Live updates: 'I am deeply sorry,' Pope Francis apologizes to Indigenous people in Maskwacis
CTV
The head of the Catholic church delivered on Monday an apology to Indigenous people on their own land for its role in Canada's residential schools and the traumas experienced there.
The head of the Catholic church delivered on Monday an apology to Indigenous people on their own land for its role in Canada's residential schools and the traumas experienced there.
In Treaty 6 territory in Alberta, at the site of one of the country's federally funded church-run schools, Pope Francis spoke to First Nations, Métis and Inuit peoples across Canada.
"I am here because the first step of my penitential pilgrimage among you is that of again asking forgiveness, of telling you once more that I am deeply sorry.

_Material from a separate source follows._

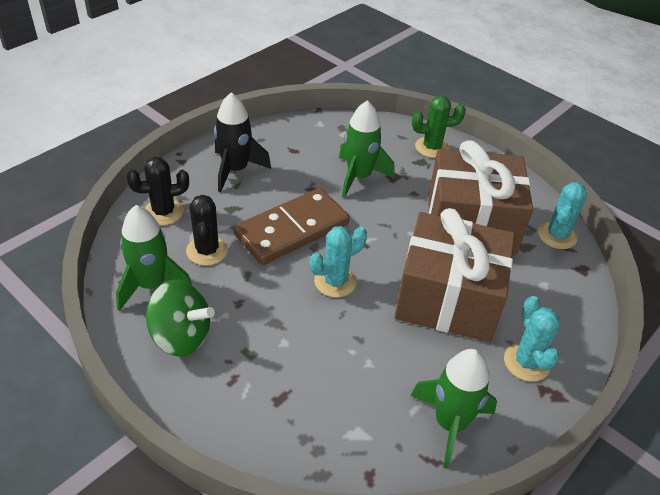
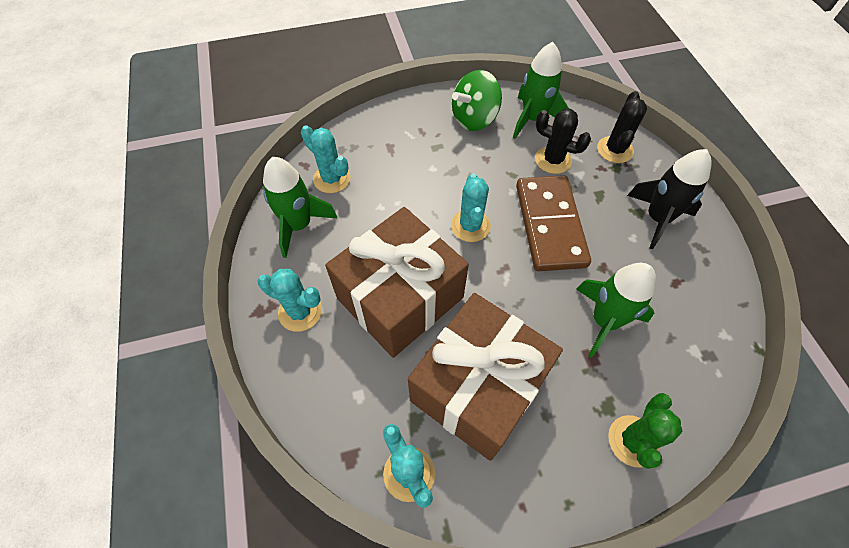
camera: 125 degrees right, 15 degrees up
(368, 431) = (332, 179): none -> turquoise cactus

Sorry for the ways in which, regrettably, many Christians supported the colonizing mentality of the powers that oppressed the Indigenous peoples. I am sorry," Francis said, referencing the first apology he made to an Indigenous delegation in Rome in April.
Francis spoke in Maskwacis, south of Edmonton, at the site of the former Ermineskin Residential School which operated until 1975.
His remarks lasted about 20 minutes, and were translated live.
"I ask forgiveness, in particular, for the ways in which many members of the Church and of religious communities cooperated, not least through their indifference, in projects of cultural destruction and forced assimilation promoted by the governments of that time, which culminated in the system of residential schools," Francis continued.
"Although Christian charity was not absent, and there were many outstanding instances of devotion and care for children, the overall effects of the policies linked to the residential schools were catastrophic. What our Christian faith tells us is that this was a disastrous error, incompatible with the Gospel of Jesus Christ."